On day two of the Media Inquiry, unconstrained online speech figured as a danger to democracy, rather than a new avenue for discussing media ethics and journalistic transparency.
Justice Finkelstein opened Pandora’s vessel when he asked Press Council Chair Professor Julian Disney to comment on Robert Manne’s claim that a flood of “self-evidently defamatory” comment was appearing on certain news blogs.
“The greatest threat to freedom of speech in Australia is abuse of freedom of speech,” he told the inquiry.
At this stage anyone who has been on the end of an Andrew Bolt or Tim Blair online lynch mob might have agreed. But Disney then lost some sympathy when he condemned the internet “cacophony” for damaging democracy and free speech.
He was using this term as short hand for the amped up tone online discussions can take when users compete for attention – a case he has made to Radio National.
But for some the description was evidence that the Press Council takes an elitist view of what qualifies as legitimate speech.
While Justice Finkelstein ponders whether self-regulation is the best option for a digitising print media, there are three obvious things that online publishers could do right now to improve media accountability - beyond a greater institutional investment in self-monitoring.
Making the mechanics of journalism more transparent to reader/users can expose the ethical complexities of everyday media work and sometimes head off complaints. “Transparency” involves disclosing vested interests, discussing editorial choices with users and responding quickly to their queries and comments.
Back in 2006 the renowned US journalism body, the Poynter Institute ranked transparency up there with accuracy and credibility as essential values for online reporting.
For bloggers and native online publications like Salon.com, transparency has been a by-word for their moral superiority over mainstream journalism. A few have refined the art of disclosure to a fault and use it to critique media institutions like Time and Associated Press.
Ninemsn’s submission to the Media Inquiry pays lip service to the term, but equates it with good attribution, timely correction and identification of ad-supported content. Interestingly its news stories don’t enable user comments.
But the experience of interacting with her readers and laying bare her journalistic rationales transformed her ethical standards:
“When you let readers join the show and help direct it,” she said. “Accountability is no longer a sham, but a reality. Online ethical codes drafted for hard copy journalism must adapt and stretch to fit a medium less planned, more open, faster, and much more in-the-moment.”
More responsive interaction
Webdiary is not short of robust, sometimes incendiary commentary. One legally-inclined user has described commenting there as a “blood sport”.
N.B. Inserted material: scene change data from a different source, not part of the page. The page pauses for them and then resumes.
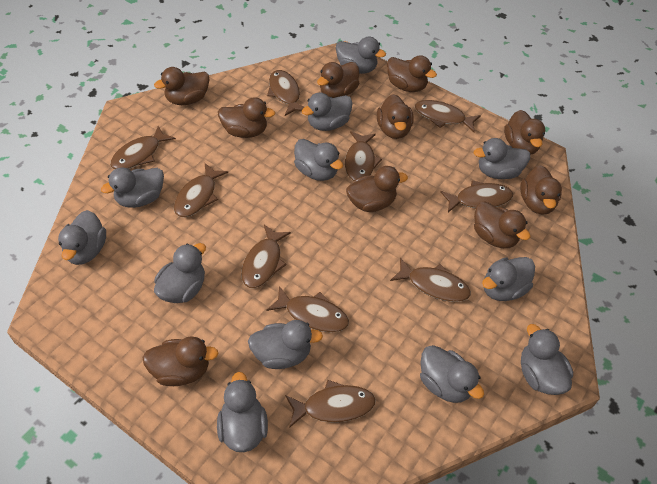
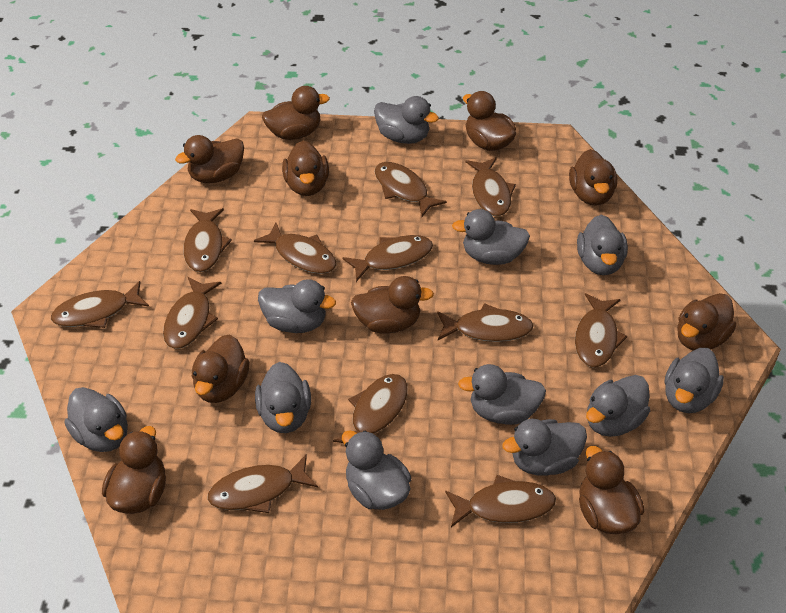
brown fish: 10 -> 12
grey duck: 12 -> 11

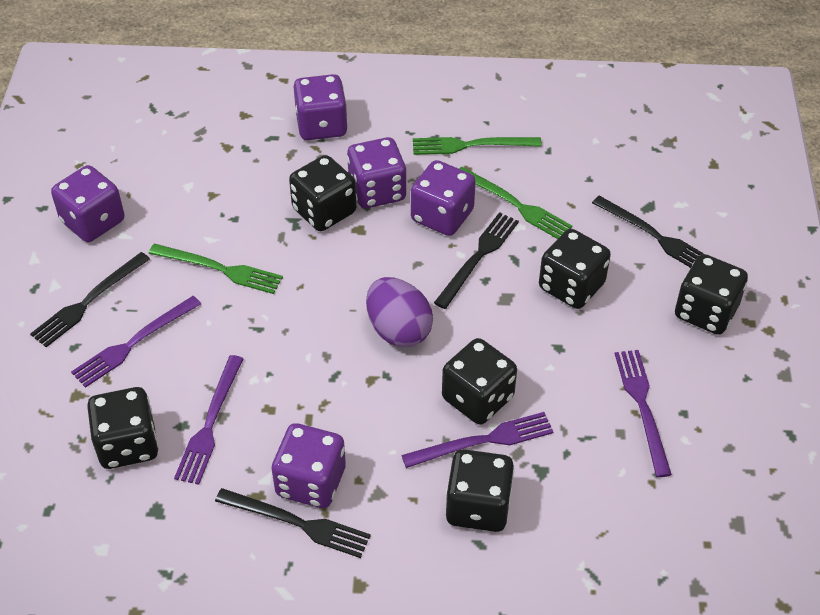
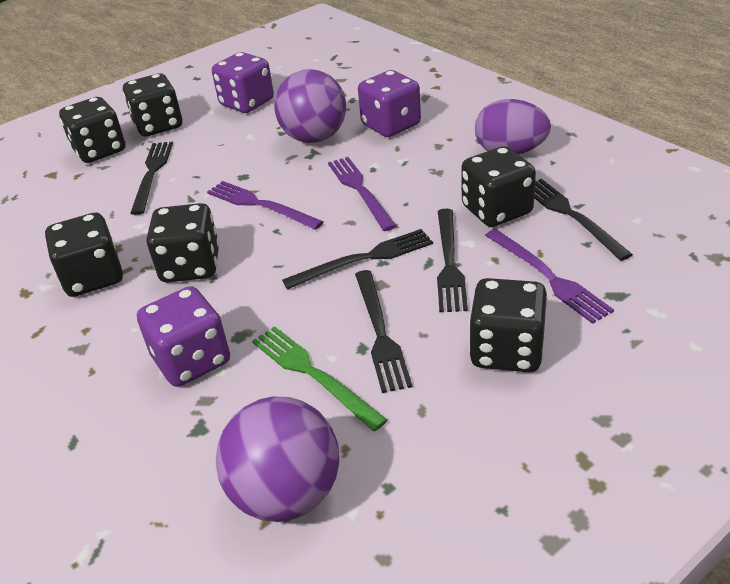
black fork: 4 -> 5
green fork: 3 -> 1
purple ball: 0 -> 2
purple dice: 5 -> 3
purple fork: 4 -> 3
But the community does have clear rules of engagement – from a detailed moderation policy down to ways of referencing other users’ posts.
These guidelines for effective, civil debate are missing from many print industry-born online forums, or obscured in Terms of Service that no-one reads.
More broadly the codes of conduct and standards that govern the print industry haven’t been updated to respond to the era of interactivity and user generated content.
As the inquiry has heard, News Limited and Fairfax have also appointed reader editors/ombudsmen to respond to complaints, all in anticipation of a post-Inquiry regulatory clampdown.
But it’s how journalists and editors handle everyday user interaction that will be the test for online accountability.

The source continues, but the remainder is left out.